10 things you didn't know about Gordon Houghton
The following information is borrowed from the November 1988 issue of ZZAP! 64
© ZZAP! 64 Ltd / Newsfield 1988

Oh God! There's a huge, blubbery lard-ass coming this way! Aaaaaargh! Oh no - it's OK - it's only ZZAP!'s sheep-loving, half-human answer to the EEC butter mountain, Gordon 'Don't call me fat or I'll kill you' Houghton. But is there a man behind the cliche? Is there a sensitive, caring human being beneath those rippling rolls of reconstituted pork? Does this obese, suety human pudding have a story? Well, no - but listed below are 10 facts (all true) which our crack team mangaged to uncover about him before being crushed to death.

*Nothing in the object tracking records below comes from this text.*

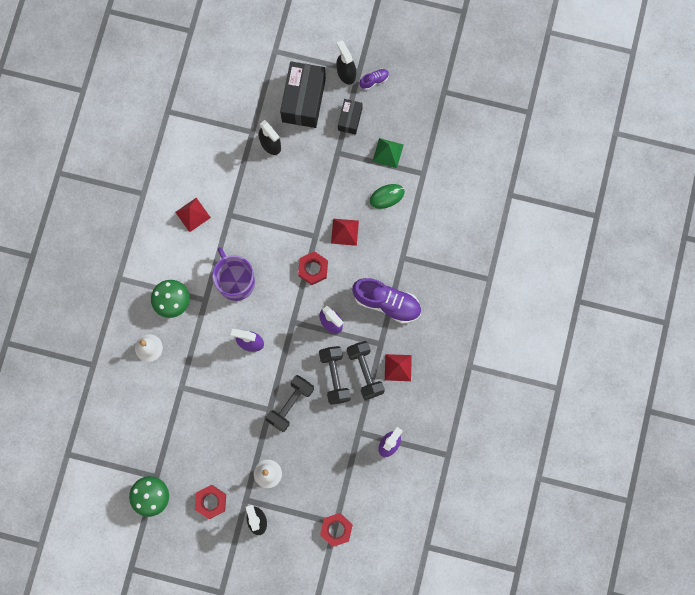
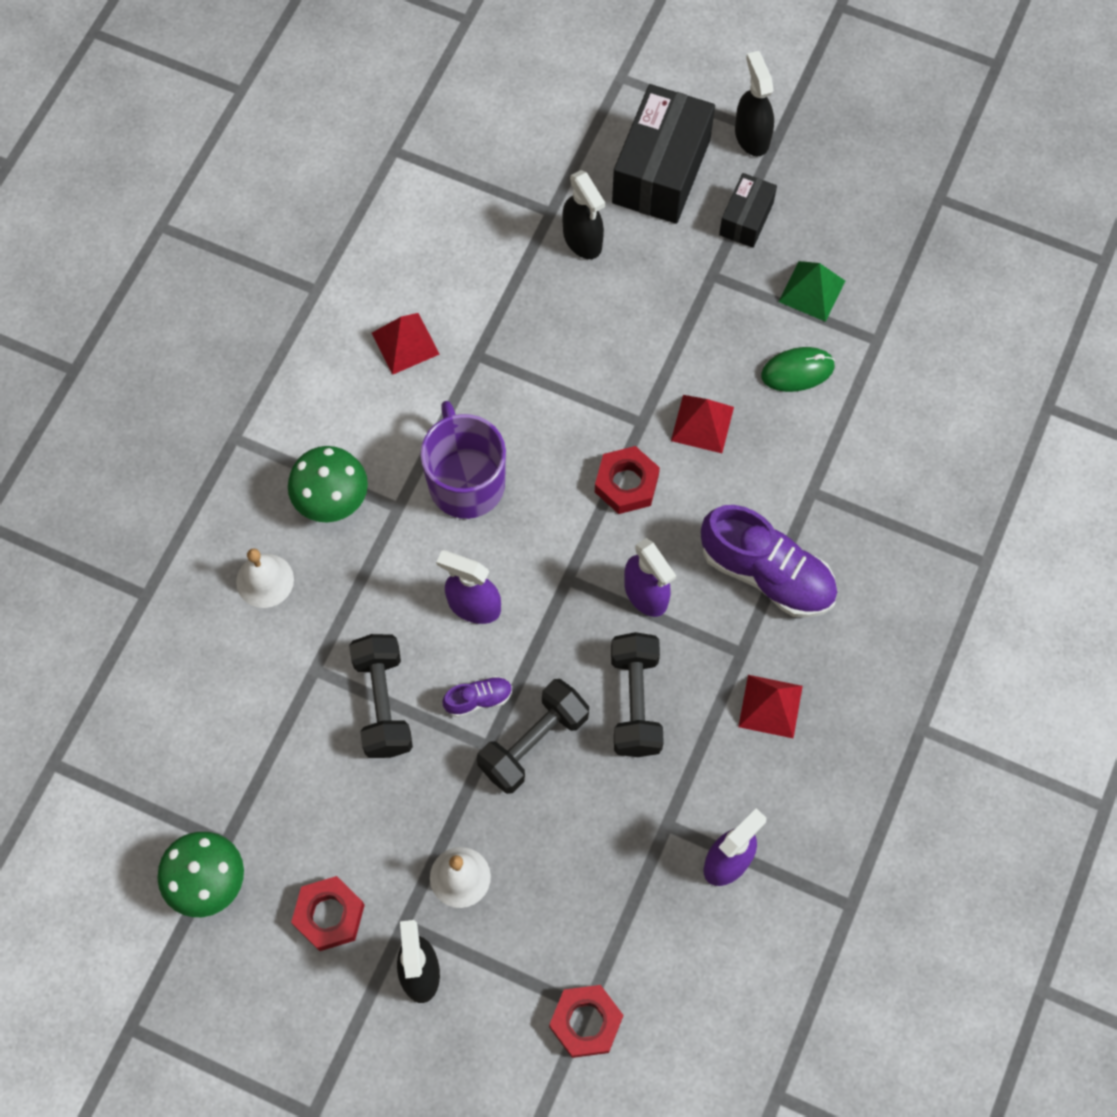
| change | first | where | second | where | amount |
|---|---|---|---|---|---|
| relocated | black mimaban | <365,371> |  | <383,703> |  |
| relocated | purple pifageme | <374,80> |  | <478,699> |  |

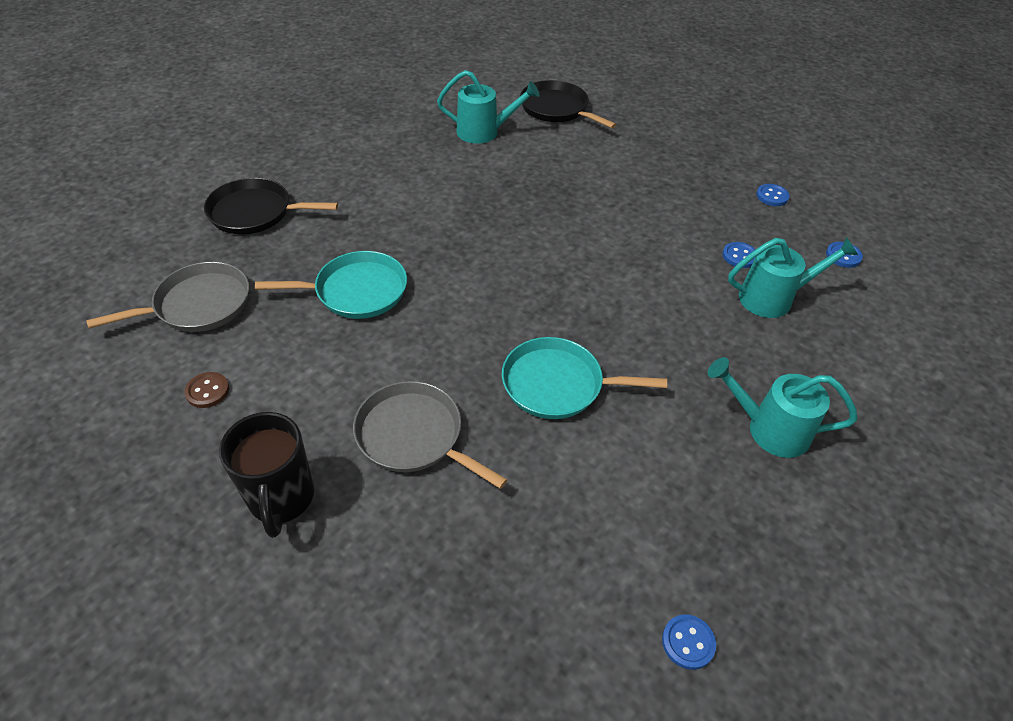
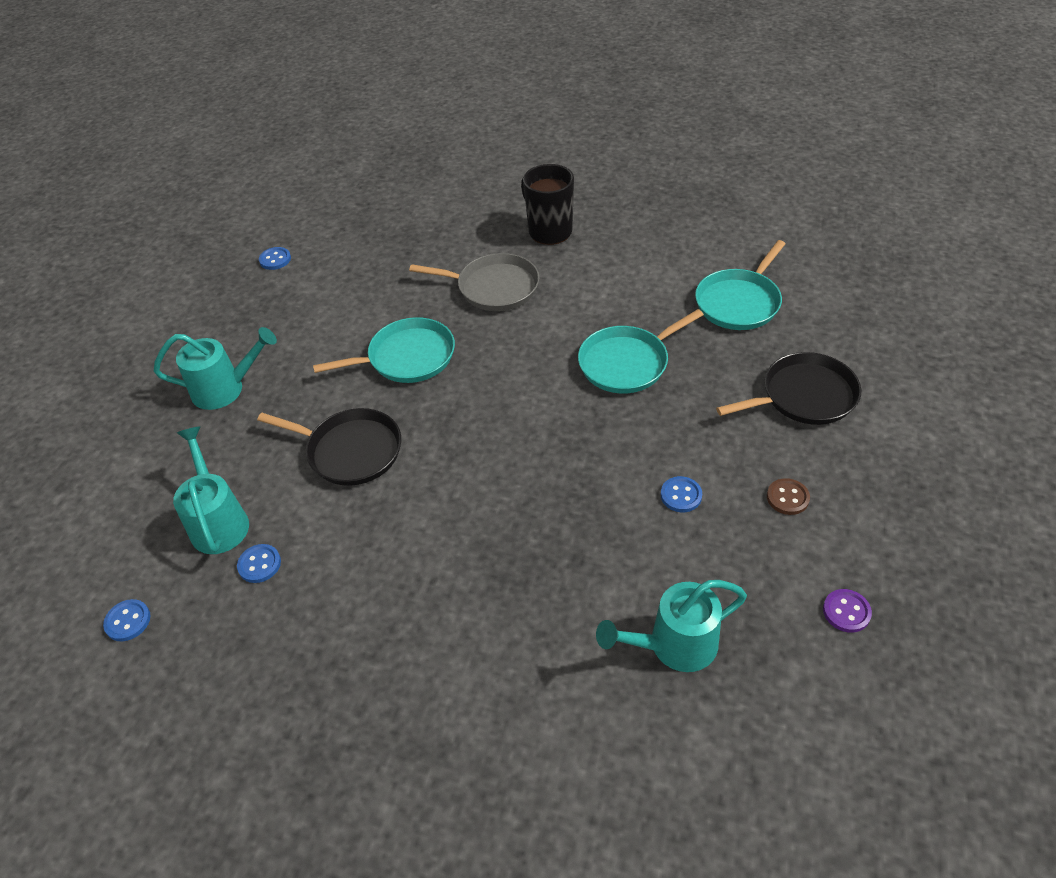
| change | first | where | second | where | amount |
|---|---|---|---|---|---|
| colour | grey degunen | <198,305> | turquoise degunen | <739,302> |  |
| relocated | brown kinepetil | <207,391> |  | <787,498> |  |
| relocated | black degunen | <557,109> |  | <350,451> |  |
| spun |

  • He was the model for the Ewok village.
  • His hobbies include collecting china thimbles, silk flowers and wax fruit.
  • Gordon's father was a barrage balloon in the Second World War.
  • He's fat.
  • The well-upholstered Behemoth almost completed a YTS course as a sheep, but was expelled for ravaging a sheepdog.
  • He is happiest when at home with Rasher, Gammon and Oyster, his pet pigs.
  • Five things that Gordon has been mistaken for: Australia; the Queen; an Editor; Bobby Charlton; Paul Glancey.
  • His most vicious act was to kidnap and skin alive Paul's dog, Banana.
  • Our token office overweight freak's average meal includes three chickens, 18lb of chips, 23lb of assorted vegetables and a gallon of gravy - all washed down by six gallons of beer!
  • Three of his abitions: to be God; to host Blue Peter like his hero, John Noakes; to grow gills and become a pilchard.